For Instance if my password is of 8 length and its character set is lowercase characters, then total attempts required to crack my password will be 26^8 = 208827064576 (character_set ^ keysize) (on the worst case).

So I was wondering, whether the increase in Key_Size by bits, and this character set theory is somewhat related or not. If yes, then why most people measure strength of key by the number of bits it has, rather then the character set it uses?

And what is the most common character set used in password/key cracking, as most character tables (ASCII/UTF8) contains a lot of NPC's and/or Emoji's etc. so are they excluded during the key search process or not?

Samuel Philipp
  • 640
  • 6
  • 18
Vasu Deo.S
  • 185
  • 1
  • 8
  • This is an answer to a different question, but I believe it might help you anyway: https://security.stackexchange.com/a/208951/10863 Please let me know if this indirectly answered your question. – Luc May 16 '19 at 20:02
  • Keys are random binary (e.g., search every bit as 0 or 1). Passwords are usually printable ASCII. I would generally advise against using non-printable characters and unicode in passwords due to potential implementation issues, unless you are very confident in how the password input and hashing is handled. Applications may silently filter out unicode characters. Or the application may not consistently normalize unicode characters; e.g. one device you may type `ñ` represented as `0xC3B1` (U+00F1) and another as 0x6ECC83 (U+006E (n) plus combining tilde) and result in different hash. – dr jimbob May 16 '19 at 21:13
  • Possible duplicate of [Calculating password entropy?](https://security.stackexchange.com/questions/21050/calculating-password-entropy) –  May 17 '19 at 08:02

3 Answers3

2

I think you might be confusing "size/length" with "entropy". The text string 123456, when encoded in either UTF8 or other common encodings (ISO-8859-1 or "Latin", etc.), will be 8 x 6 = 48 bits in length.
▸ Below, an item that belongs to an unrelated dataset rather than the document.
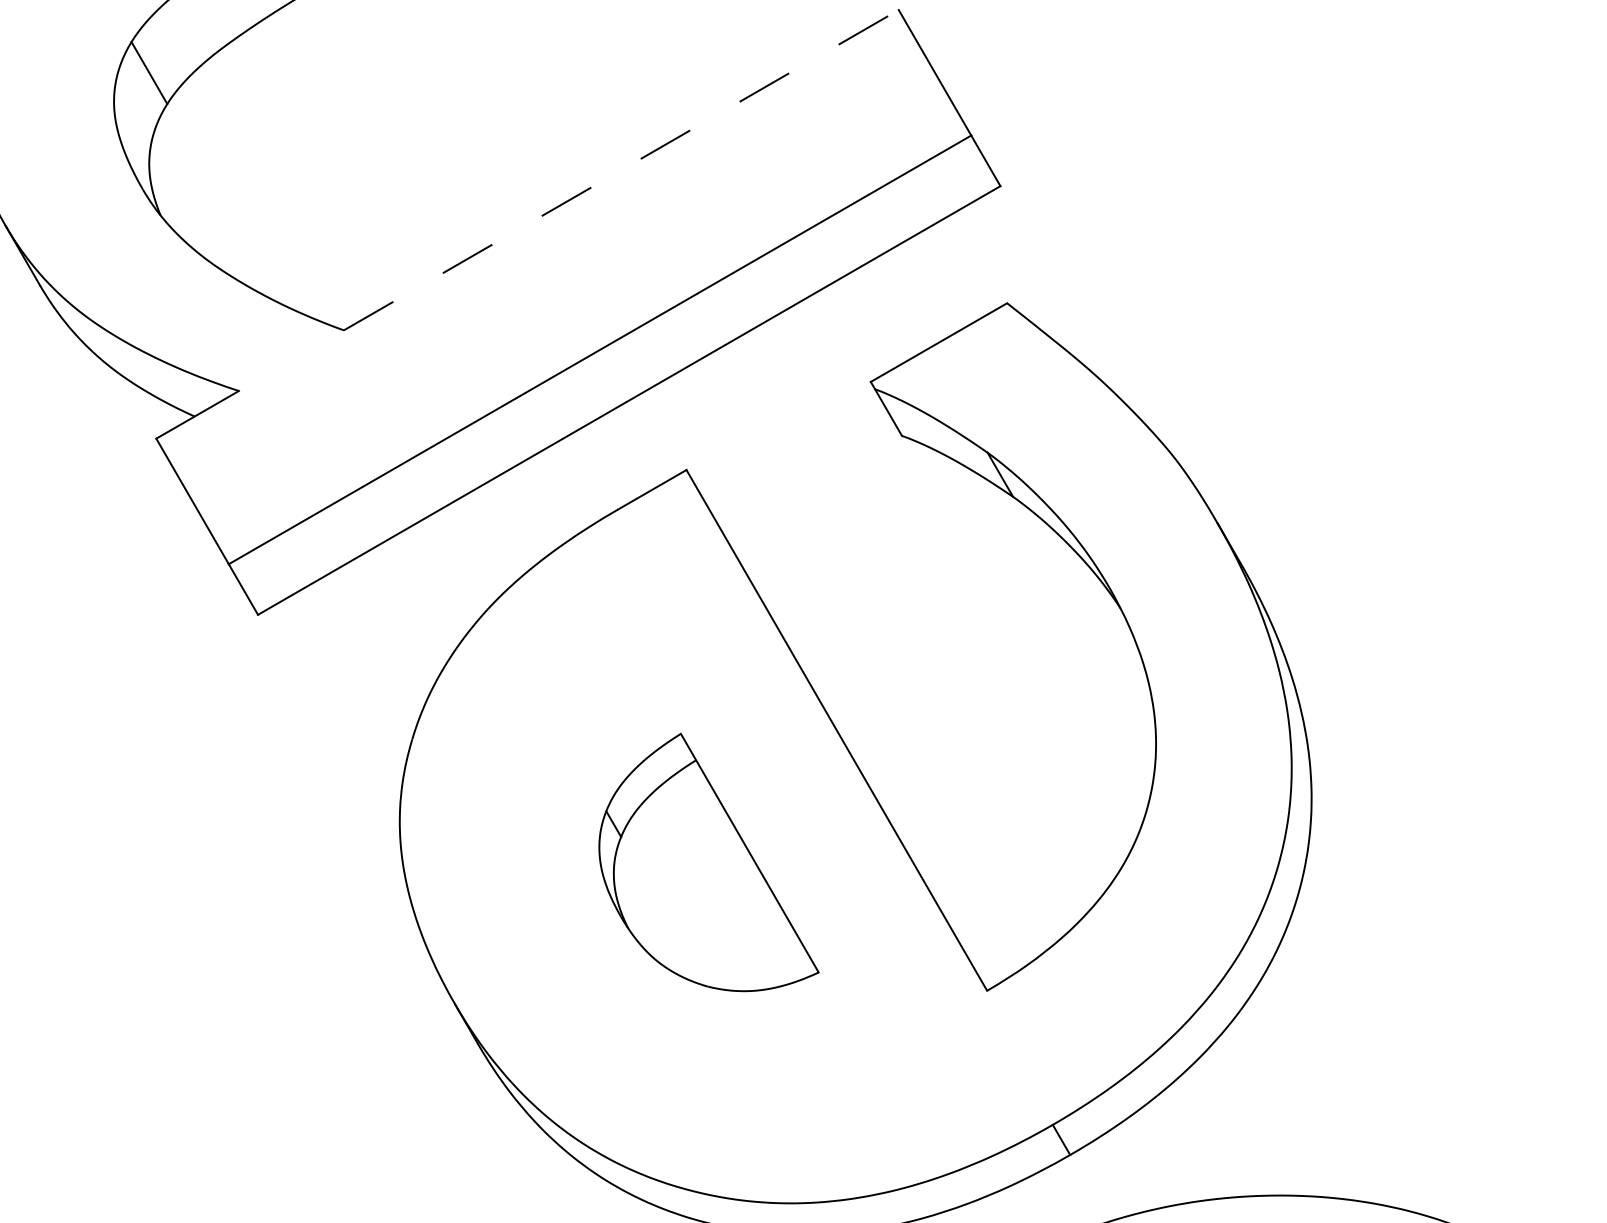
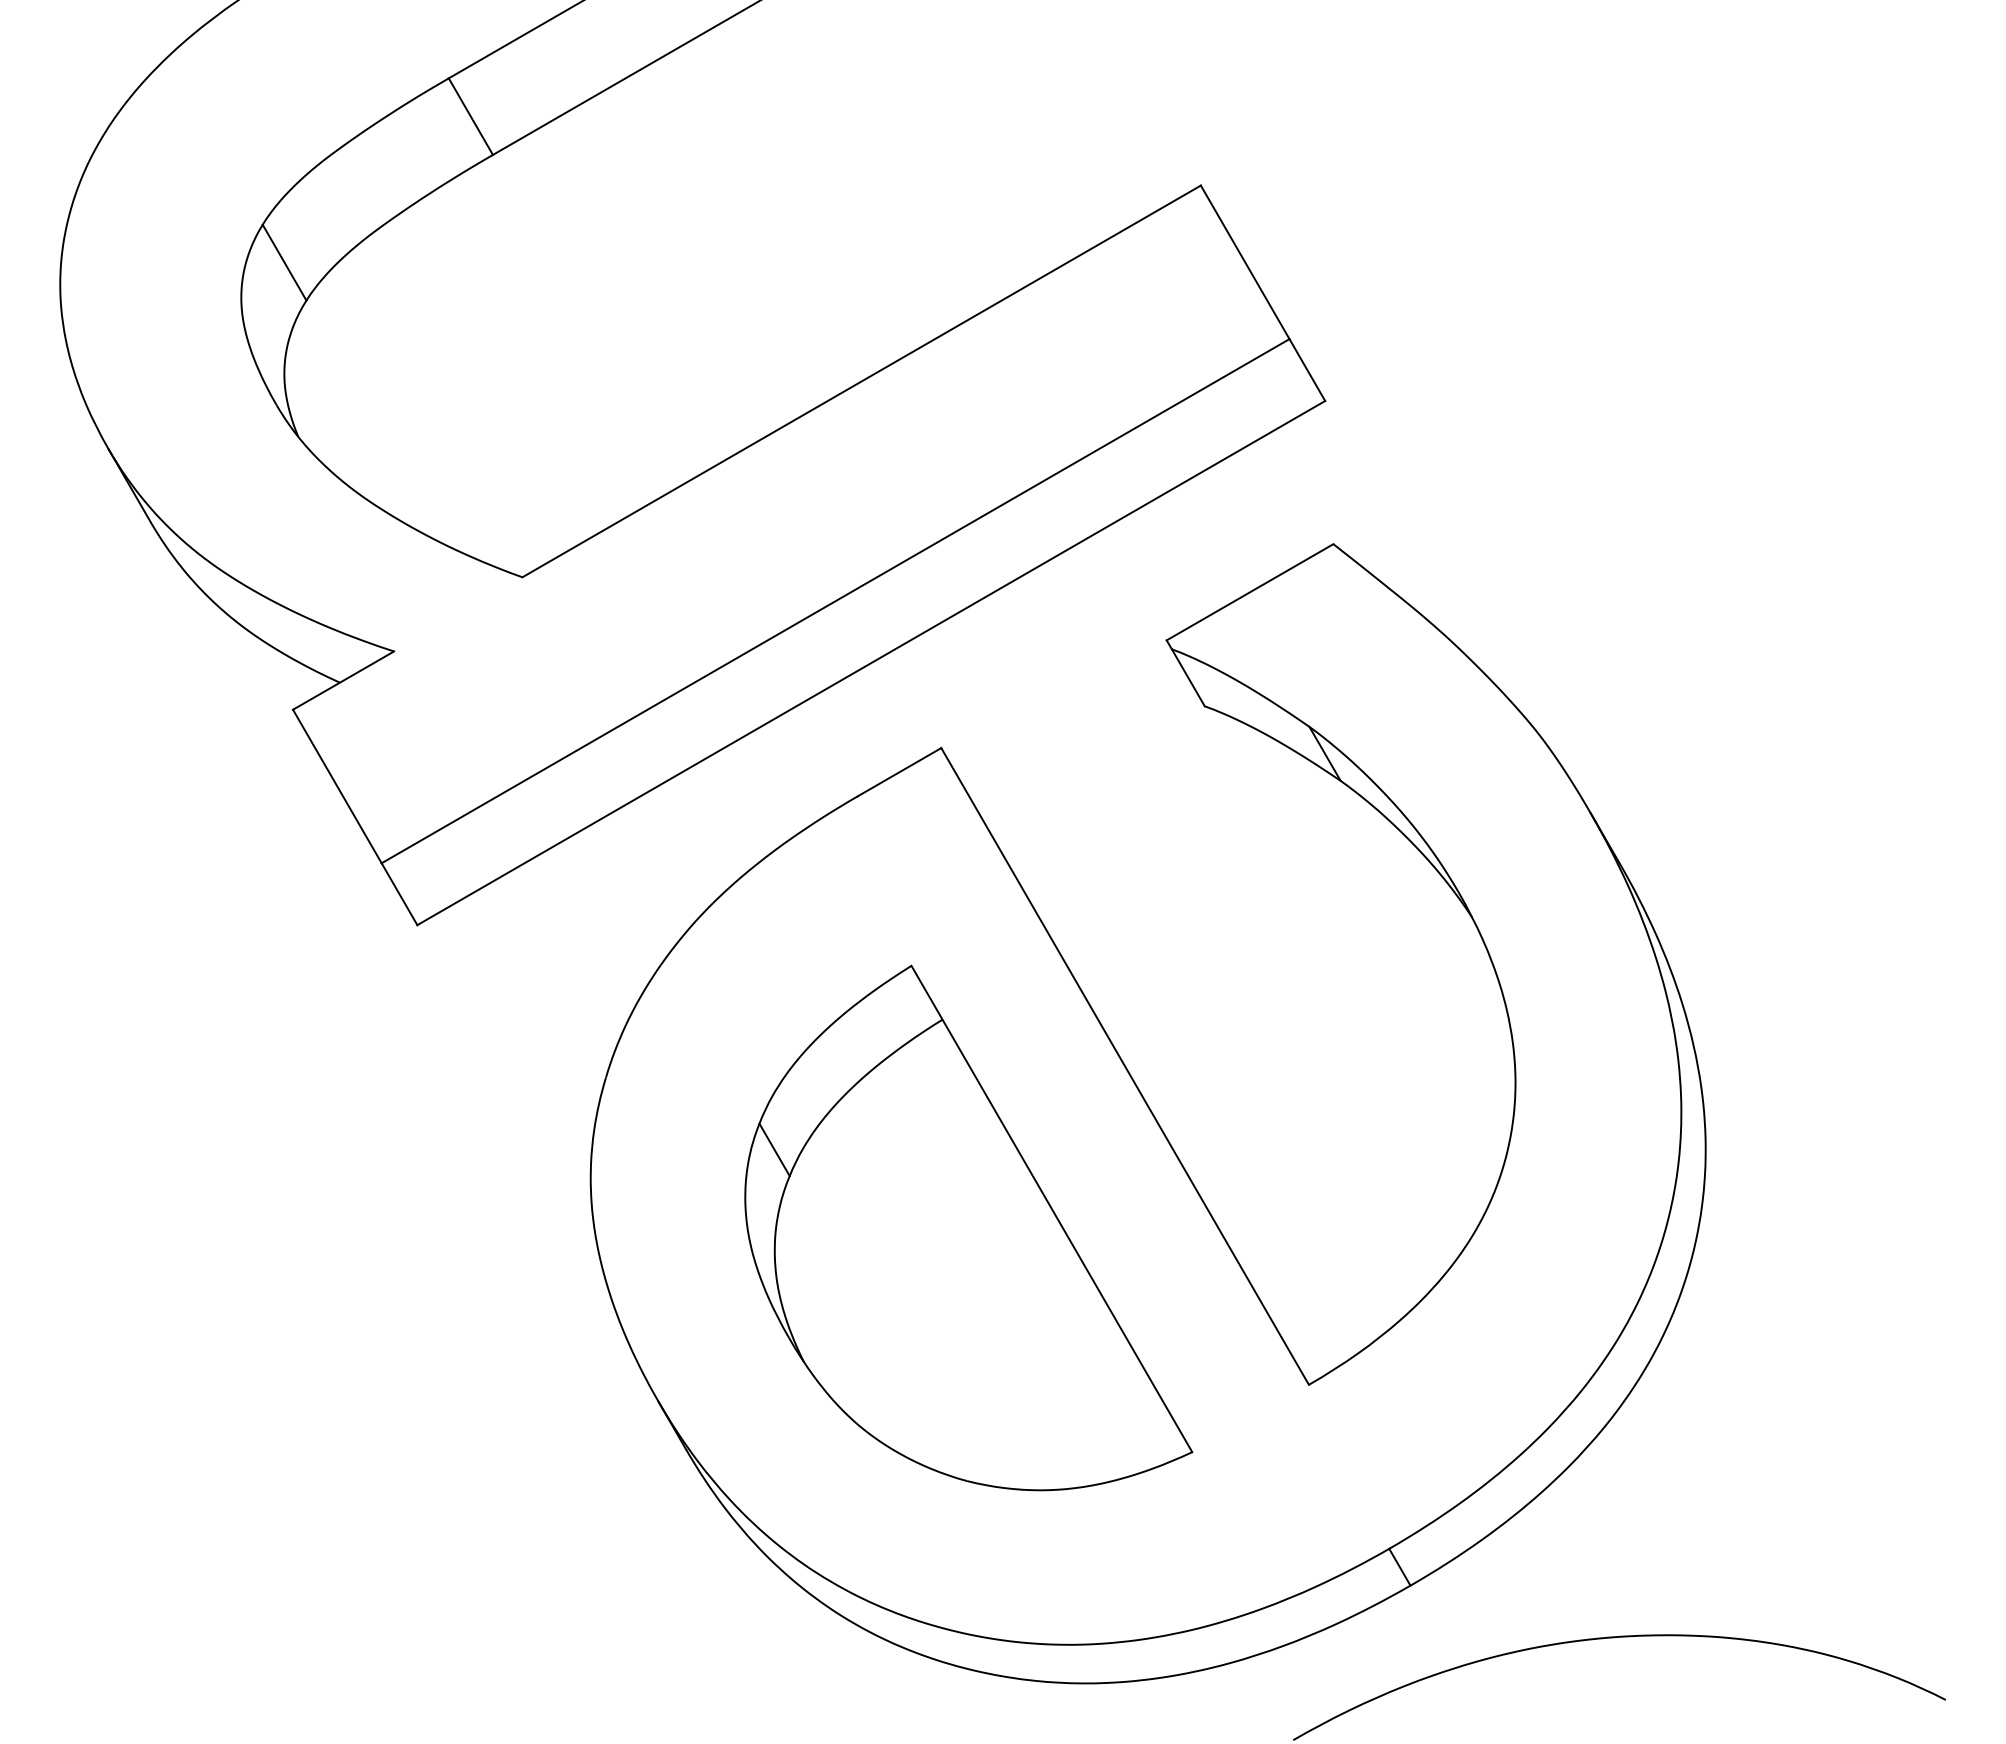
line: (621, 170) -> (861, 381), dashed -> solid
part: (708, 862) -> (968, 1227), size x1.67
However, its entropy will be... ridiculous. I can't even estimate it, all I know is that any script kiddie will definitely be able to attack you successfully with such a weak password. The "size/length" in bits is related to the encoding using for the text. The "entropy" on the other hand is related to the randomness, or in other words the number of possible combinations that an attacker will have to try to be able to guess it.
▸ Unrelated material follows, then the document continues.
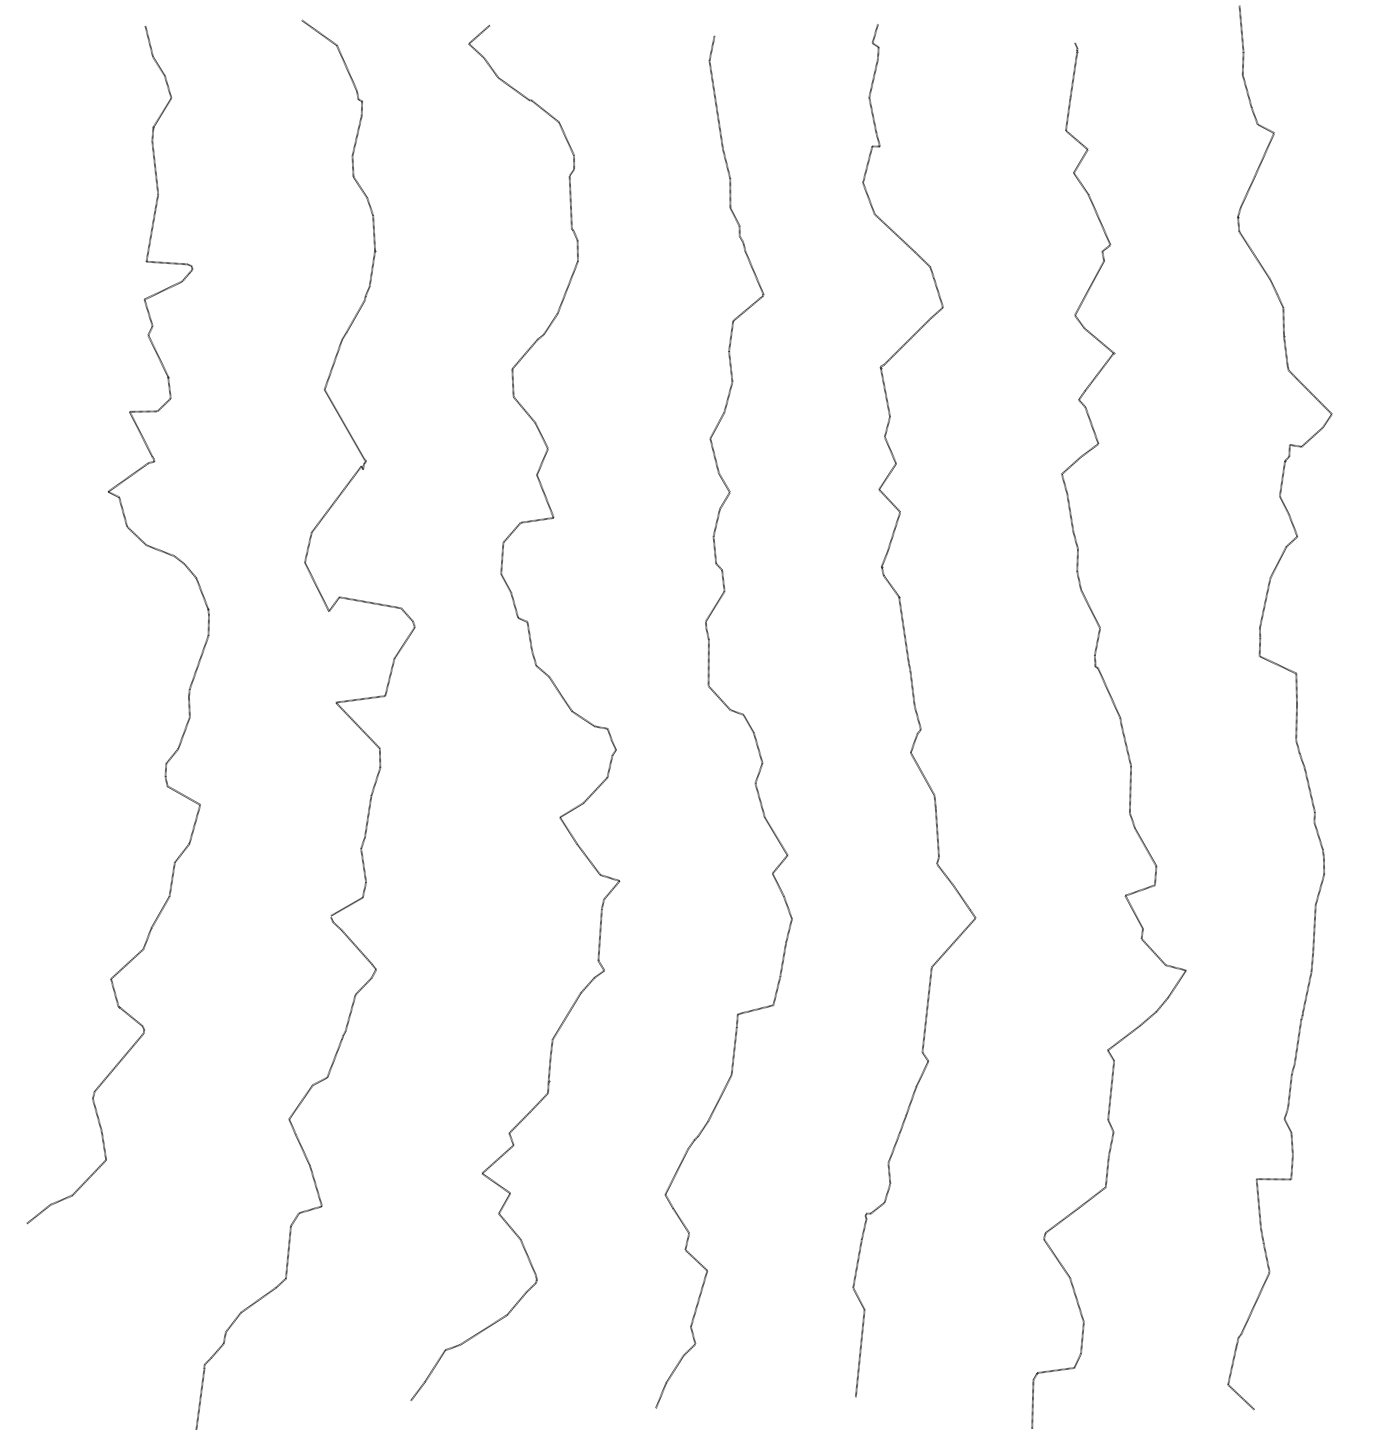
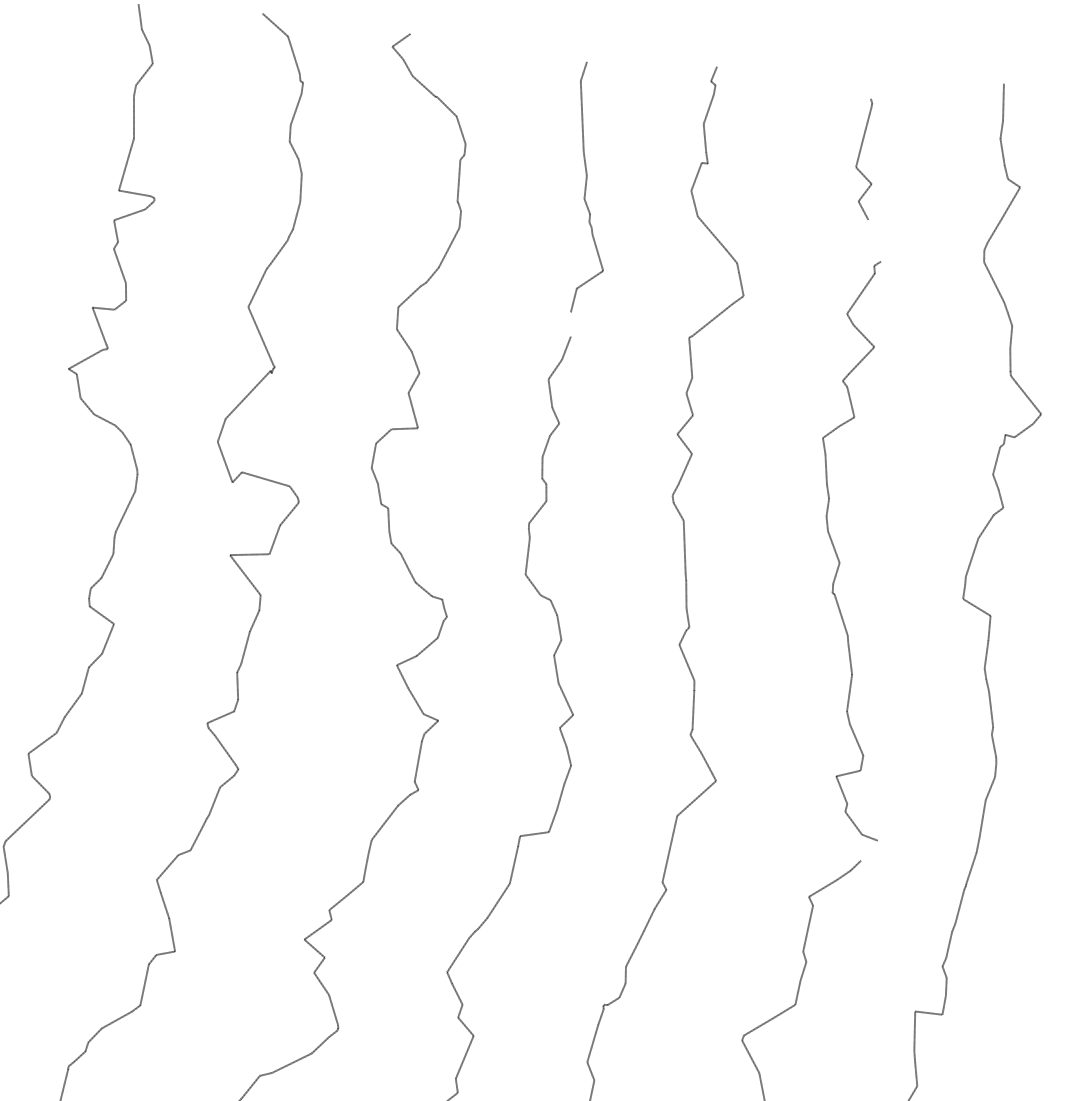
line: (1099, 219) -> (874, 240), removed
line: (730, 366) -> (570, 324), removed
line: (1177, 983) -> (869, 850), removed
A key is just a series of bits: 011001100010101011101... In a 128-bit key of course there are 128 bits. If those bits are truly random, then you will have an extremely strong key, containing 128 bits of entropy. But in reality keys are often (but not always and not necessarily) generated starting from a password or passphrase, because people will need to remember them. How can you remember 128 bits easily? That's impossible.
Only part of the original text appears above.